You can’t assume that this automation always assures perfect results. Clearly, if your type program can break ligatures to justify type, you won’t have consistent ligature use throughout your text. This isn’t necessarily a bad thing, as aesthetic spacing is more important than consistent glyph selection.

A key exception is when justification or tight tracking causes adjoining characters to collide (loose spacing isn’t a problem). It’s most likely with the fi combination, as the “ear” at the end of the f’ s hook overlaps the dot of the i, making a noticeable dark knot in the text. And it’s one reason why some typographers—especially those who come from a tradition of metal, handset type—frown on squeezing character spacing to justify type. The fastidious should look (with the help of their trusty proofreaders) for cases in which ligatures should be restored where the program has removed them. The fix: Select both letters and open the tracking of the letter pair until the ligature reappears.

Ugly display
The bigger problem is in display type, even in sublines at sizes down to, say, 14-point. At this size, the inconsistent use of ligatures (now you see them, now you don’t) in a passage of type can become obvious. In these cases, make an effort—by manipulating kerning and/or tracking—to force the use of ligatures throughout (the preferable alternative) or eliminate the appearance of ligatures altogether.

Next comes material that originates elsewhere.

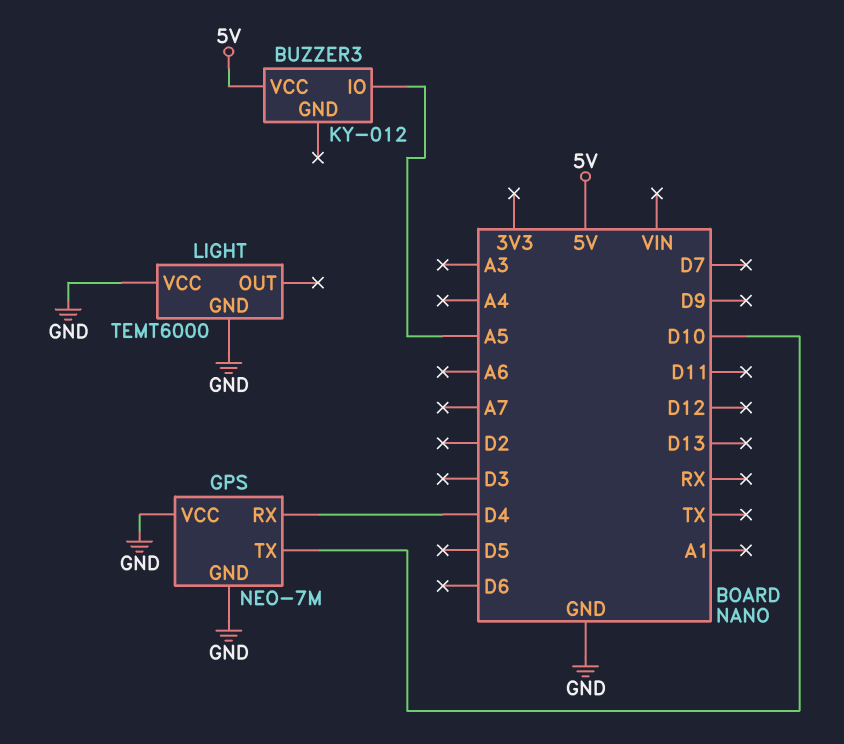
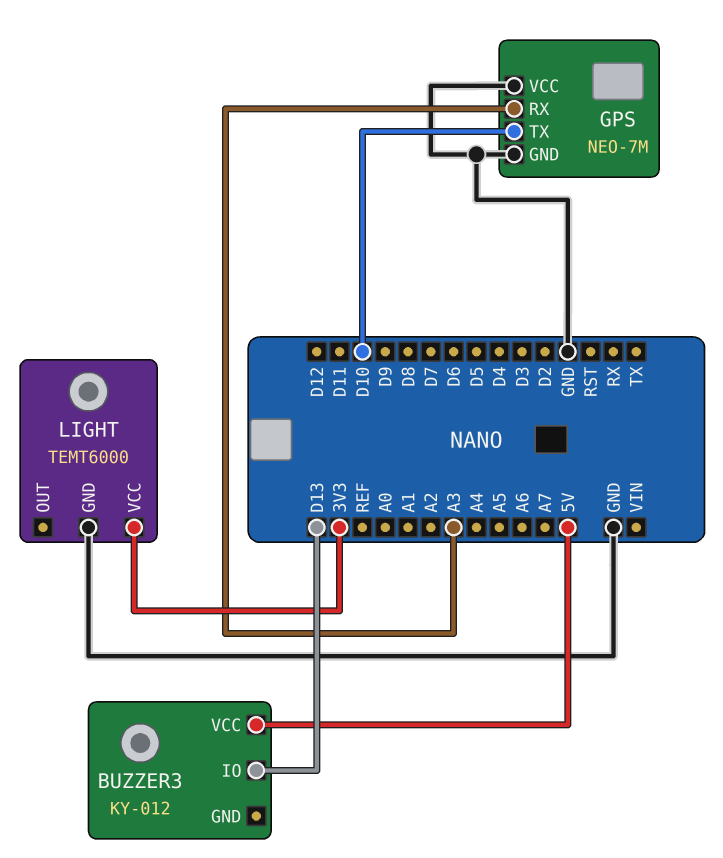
BUZZER3 pin IO: A5 -> D13
GPS pin RX: D4 -> A3
LIGHT pin VCC: GND -> 3V3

Worse, though, are ligature problems in large type, such as titles and headlines. Tight tracking in headline type is the norm these days, often carried to extremes. When it comes to ligature situations, you can get away with tight spacing when using sans serif faces, primarily because the hook of a sans serif f tends to be narrower than in a serif face, so it’s not as likely to overlap an ascending character to its right—not so with most serif faces.

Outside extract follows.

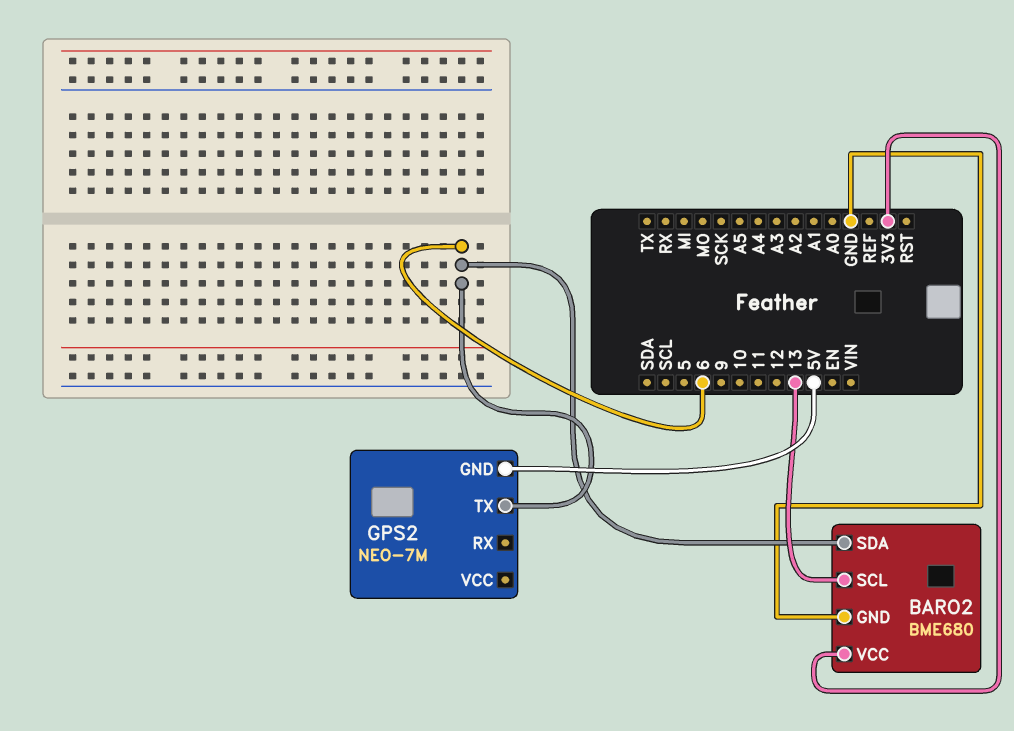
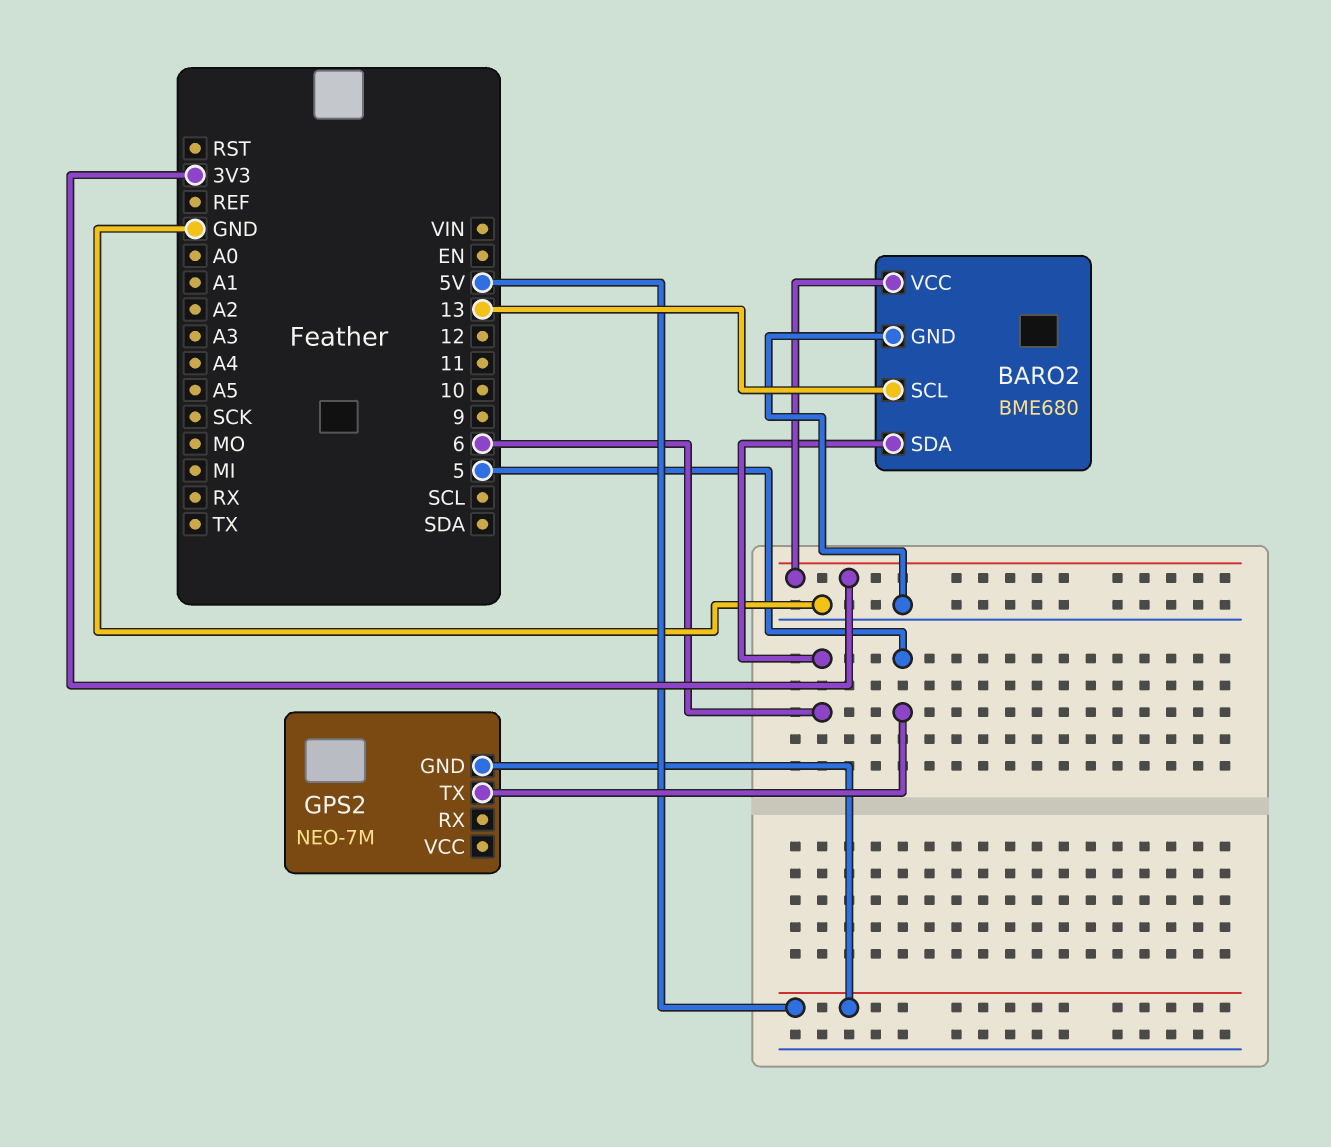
GPS2 pin TX: 6 -> 5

Unintentional ligatures—collisions between characters—are ugly in display type. Assuming that the troubling sequence of characters is unavoidable, the best solution is to use ligatures and adjust the rest of the type’s tracking to match the ligatures’ spacing as well as possible. Where house style mandates tight headline spacing, this may mean that the spacing of the ligature elements will look a little too loose. But this is better than having the ligature break up and its constituent parts engage in an unseemly “wrestling match.” When tight tracking is the order of the day, use manual kerning to open up the spacing of the would-be ligature characters until your program restores the ligature.

The dotless i
If tracking is so tight that the ligature’s internal spacing is distractingly loose, there’s one other alternative (editors willing): the dotless i ( ı ). This obscure character is included in nearly all fonts, principally as a building block for accented characters (ì, í, î, ï), but it can be used in display type when overbearing fs insist on mugging the dots of the is that follow them. This is most commonly done in ad type (where it’s normal to play fast and loose with the rules of composition and usage), but even in serious work, it’s occasionally just the right tool for the job.

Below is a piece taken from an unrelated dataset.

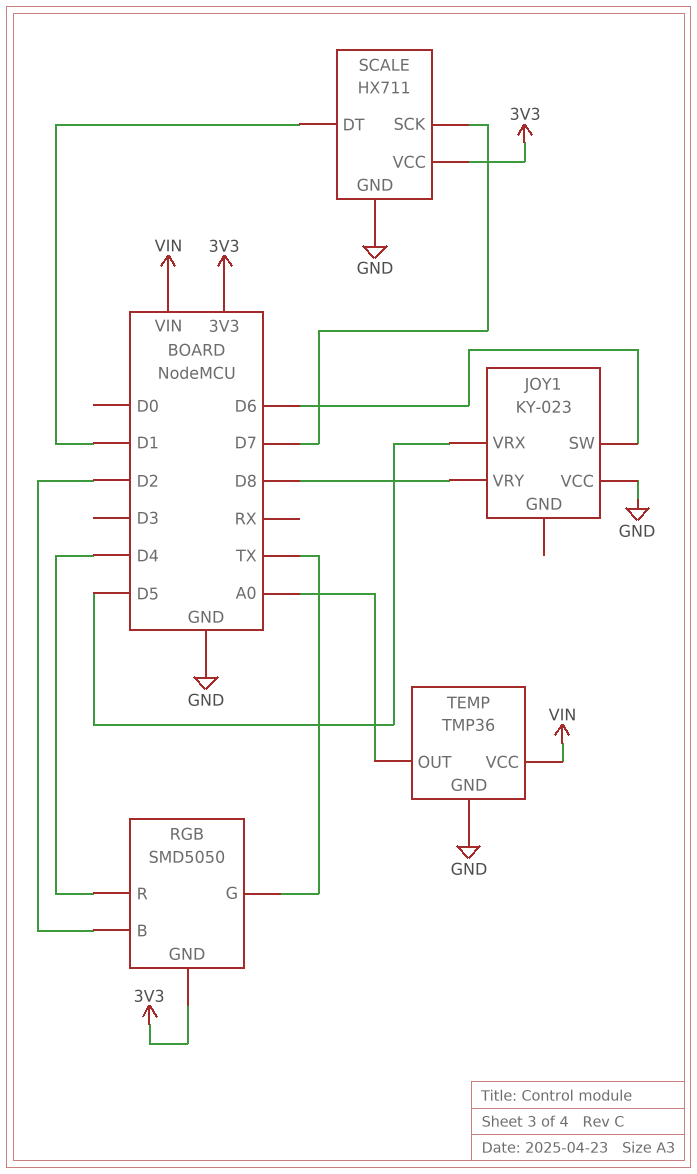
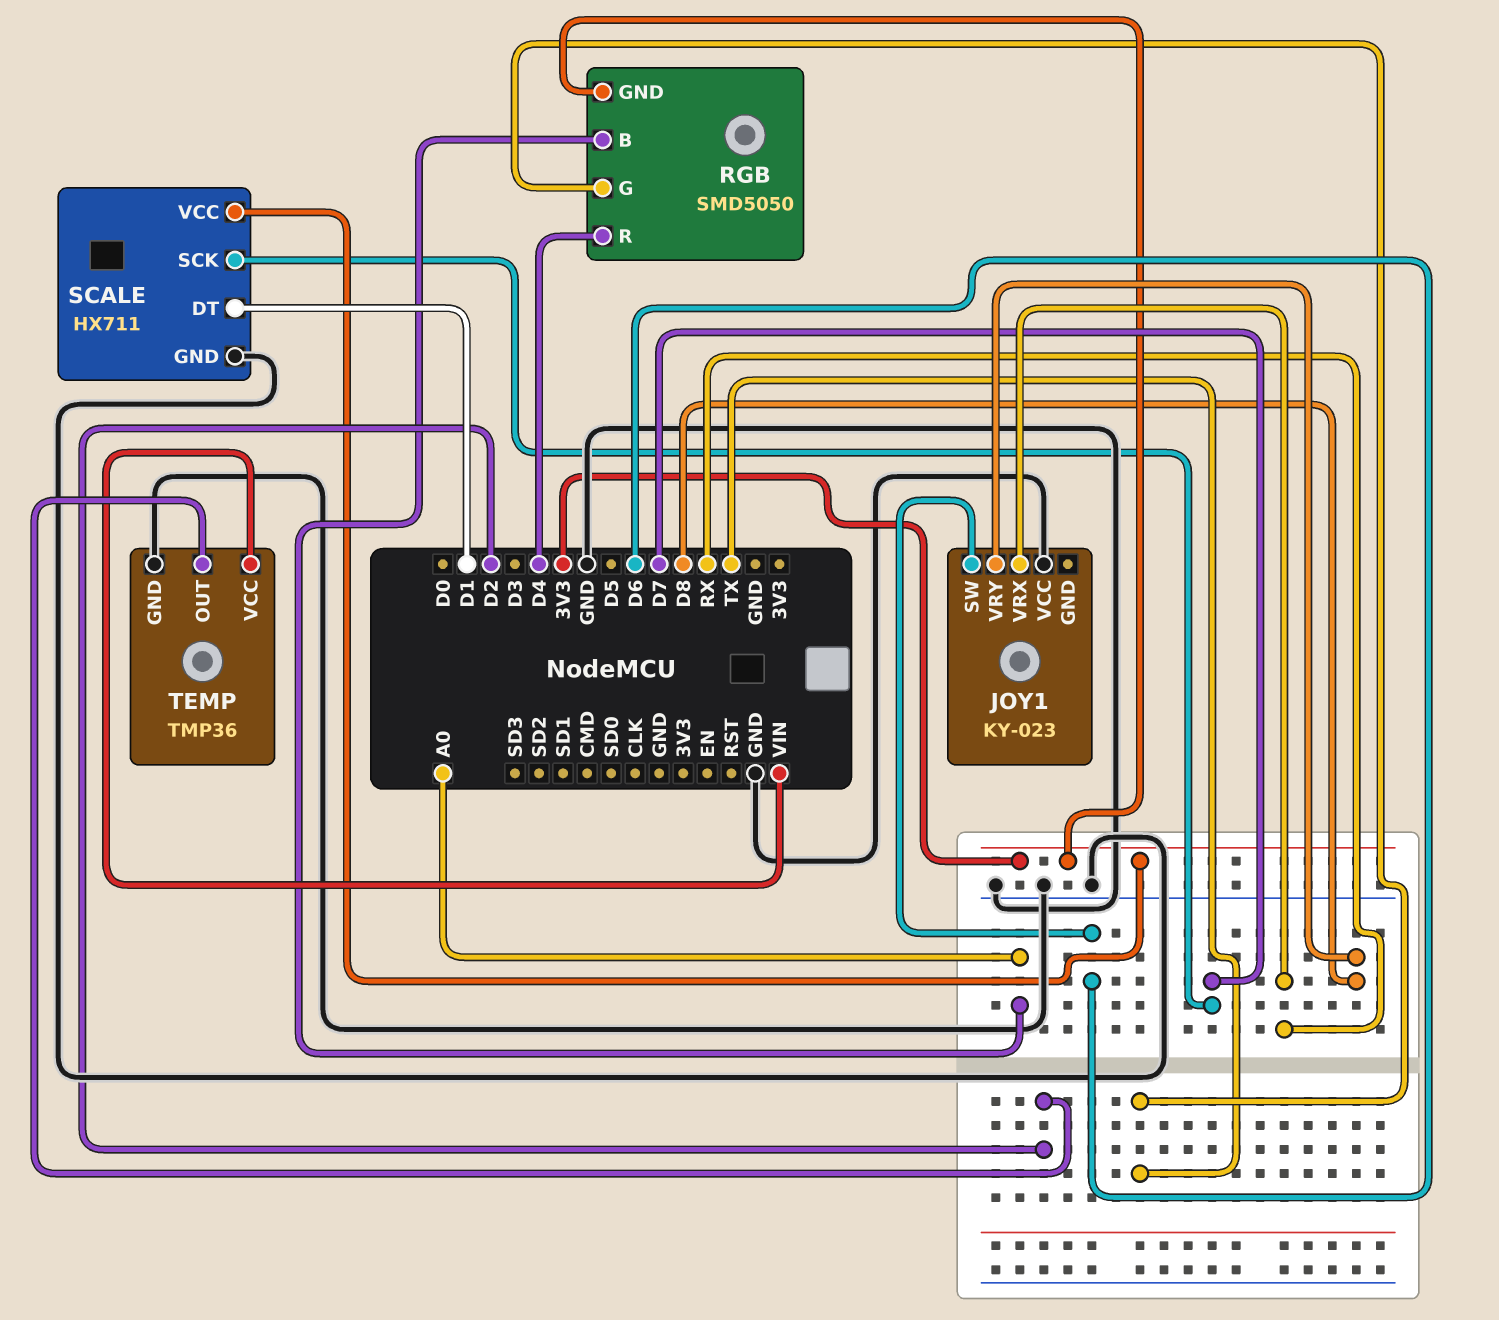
JOY1 pin VRX: D5 -> RX
RGB pin B: D2 -> A0
TEMP pin OUT: A0 -> D2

On the Mac, the dotless i can be typed simply by pressing Shift-Option-B. On the PC, it’s more complicated: Open Character Map, check off Advanced View, and with Character Set set for Unicode, type 0131 (the Unicode ID number for the dotless i) in the Go to Unicode field. The dotless i will be highlighted in the character grid, and you can use the Copy button and your program’s Paste command to get it into your text. In any Adobe program’s Glyph panel—which has no search tools—you have to browse visually for this (and any other) glyph—something that really needs fixing.